Dos entrevistados que declararam possuir dívidas, 88,9% (cerca de 157 mil pessoas) a contraíram pelo uso do cartão de crédito; 9,3% (pouco mais de 16 mil consumidores) se endividaram por meio de carnês de loja (boletos); e 4,1% (ou 7.278 pessoas) via crédito consignado, seja para quitar débitos ou para investimentos pessoais.
Dos 29,5% que estão com dívidas em atraso (87.805 consumidores), 49,5% (43 mil) afirmaram que parentes moradores da mesma residência passam pela mesma situação.
Já para os inadimplentes (17,3%, o que equivale a cerca de 51 mil pessoas), apenas 4,5% terão condições de quitar suas dívidas integralmente no mês de abril (2.313 pessoas) e 58,6% permanecerão nessa mesma situação (30.132). O comprometimento da renda chega a 31% e o tempo médio que os consumidores passam com contas em atraso ou inadimplentes já é de 71 dias. Já o período médio de parcelamento é de quase cinco meses.

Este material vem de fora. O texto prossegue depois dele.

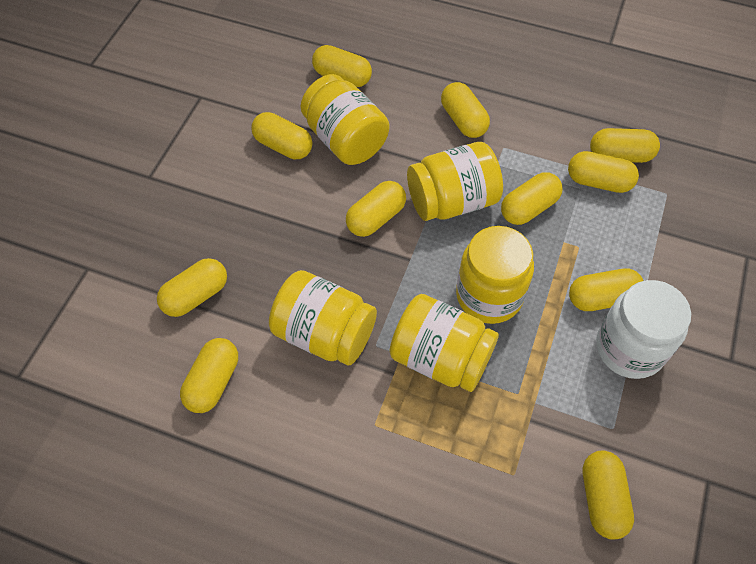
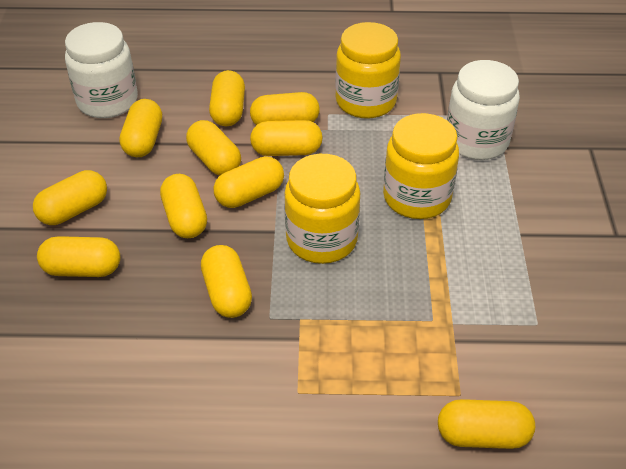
white jar: 1 -> 2
yellow jar: 5 -> 3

Diante da série histórica da relação dívida e renda, este é o primeiro mês em que os consumidores da capital alagoana extrapolam o limite considerado em relação a saúde financeira de seus pagamentos. “Isto significa que, se não houver prudência, poderá causar um desequilíbrio entre as possiblidades de pagamento das dívidas anteriores com suas dívidas futuras, levando em consideração que os consumidores possuem gastos fixos mensais [água, luz, plano de saúde, escola, etc.] e que darão preferência a esses pagamentos em detrimento dos financiamentos”, observa Rocha, complementando que a nova regra do crédito rotativo não permitirá fugir dos compromissos financeiros com seus cartões de crédito por meio do pagamento mínimo.